Dear friends, dear colleagues,
I’m so glad to share with you that my new book Eco Soma: Pain and Joy in Speculative Performance Encounters is out and available as a free, economically just, open access book – no registration needed.
I’m so grateful to the many people who have been part of this book’s journey.
In my recent reading engagements, I’ve been honoring beloved Neil Marcus, who became a disability country ancestor before this book was published. I wish I could present the two chapters based on our work together side by side with him, as we did so many times in the past.
I also want to honor Yulia Arakelyan, who is on the cover of the book, and whose work with Wobbly Dance I discuss. She shared with me her excitement about the cover and I hold her and her beloveds close as they navigate recent disability precarity.

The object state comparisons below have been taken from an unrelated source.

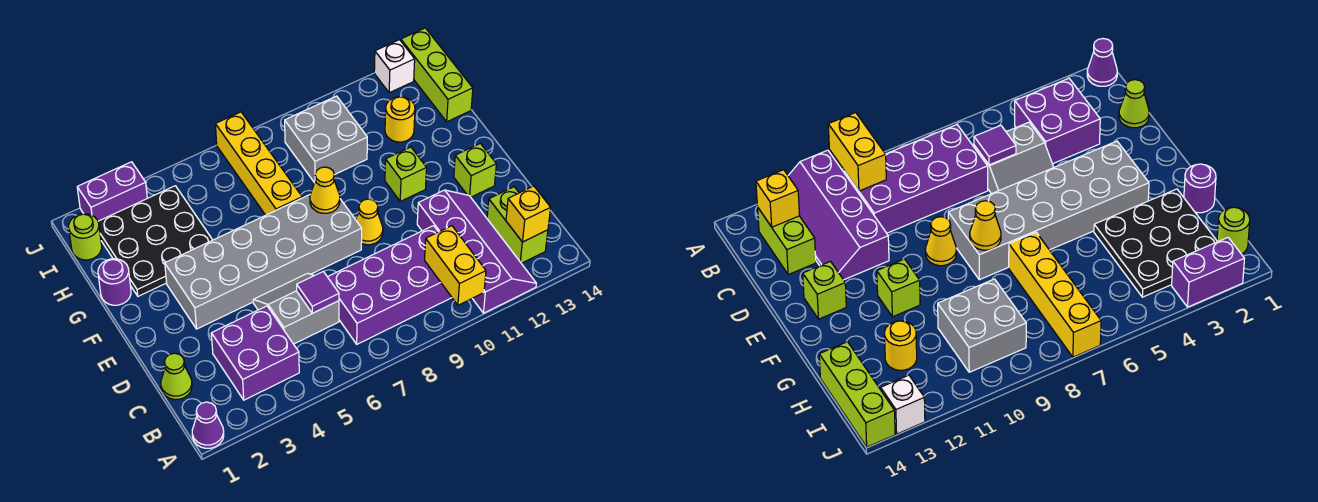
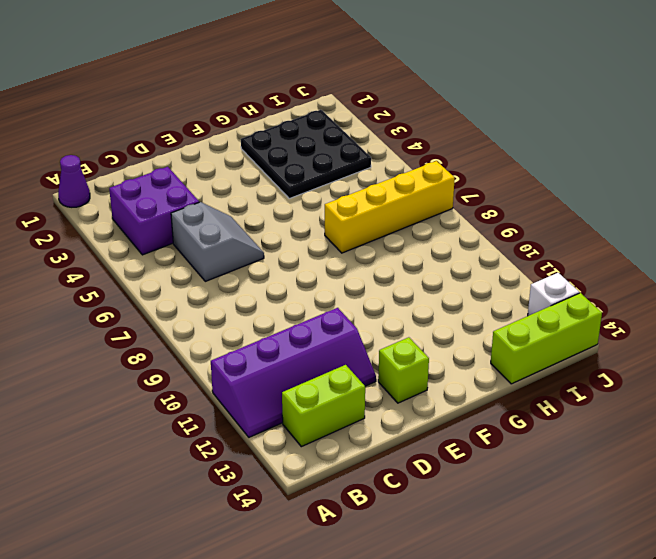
none -> purple brick B7:C10 level 1
none -> lime cone C1 level 1
none -> grey brick E3:F8 level 1

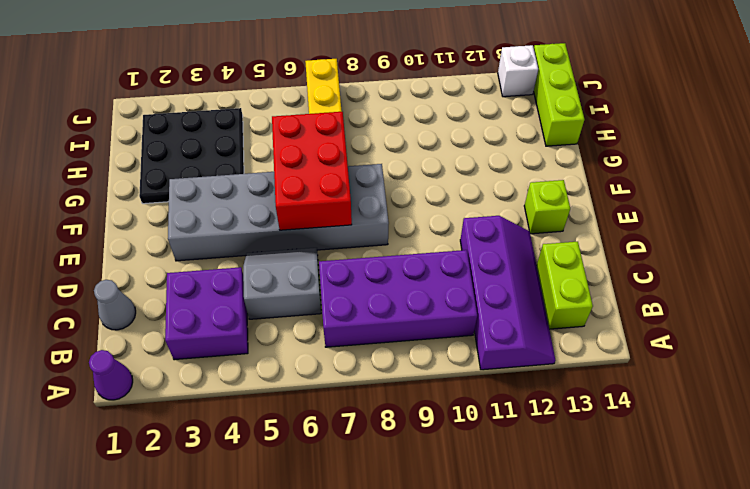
grey cone C1 level 1 -> lime cone C1 level 1
red brick E6:G7 level 2 -> none
none -> yellow cone E9 level 1
none -> lime brick F11 level 1
none -> purple round brick G1 level 1

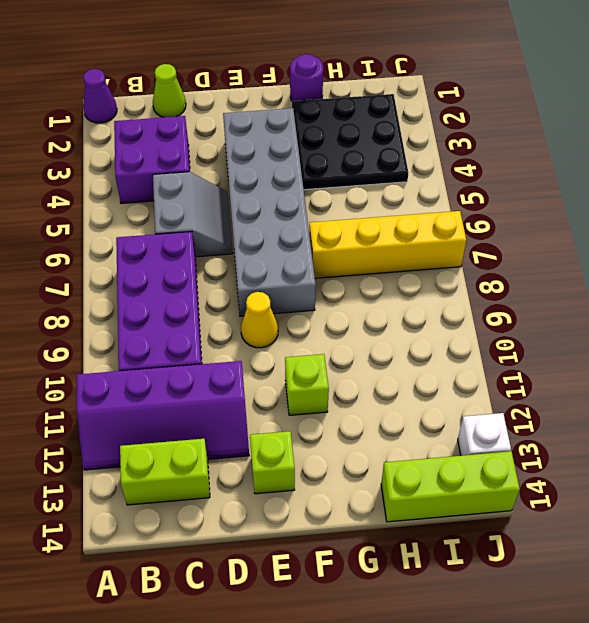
none -> grey brick H9:I10 level 1
none -> yellow round brick H12 level 1
none -> lime round brick I1 level 1

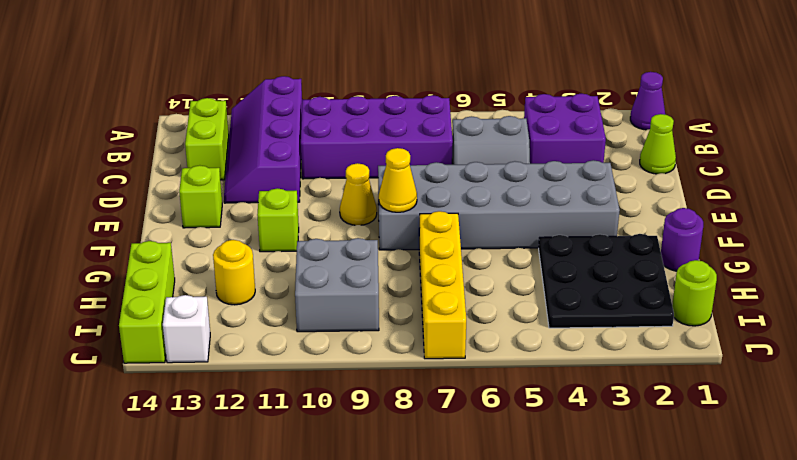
none -> purple brick J2:J3 level 1
none -> yellow brick A10:B10 level 2
none -> yellow brick B13 level 2

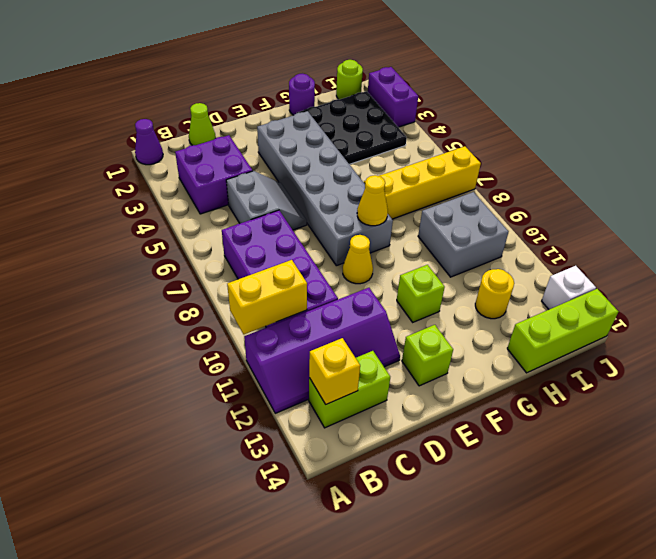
none -> purple tile C6 level 2

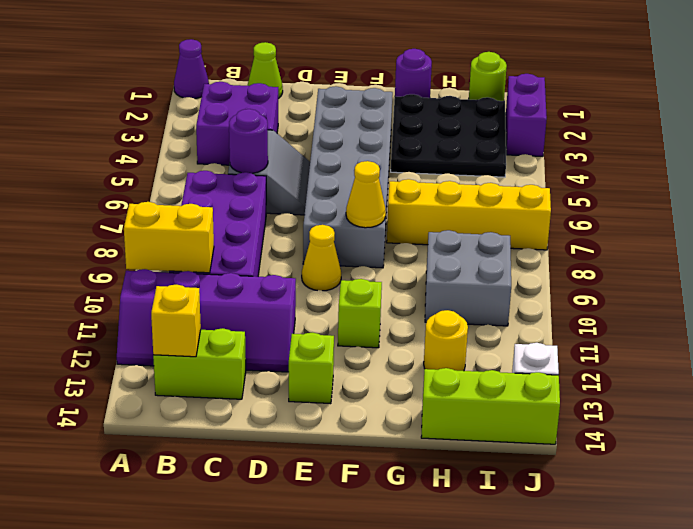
purple round brick C6 level 2 -> purple tile C6 level 2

We live in such complicated times. I hope the invitations and openings in this book can be gestures of care to you all.
Please feel free to share widely with people who might be interested.
Warmly,
Petra

Petra Kuppers: Eco Soma: Pain and Joy in Speculative Performance Encounters. Art After Nature Series, University of Minnesota Press.

Modeling a disability culture perspective on performance practice toward socially just futures
Open Access Link: Manifold Open Access edition: https://manifold.umn.edu/projects/eco-soma

Buy the paperback here (40% discount code: MN88670 till April 1st), or at your local bookstore!
https://www.upress.umn.edu/book-division/books/eco-soma

In Eco Soma, Petra Kuppers asks readers to be alert to their own embodied responses to art practice and to pay attention to themselves as active participants in a shared sociocultural world. Reading contemporary performance encounters and artful engagements, this book models a disability culture sensitivity to living in a shared world, oriented toward more socially just futures.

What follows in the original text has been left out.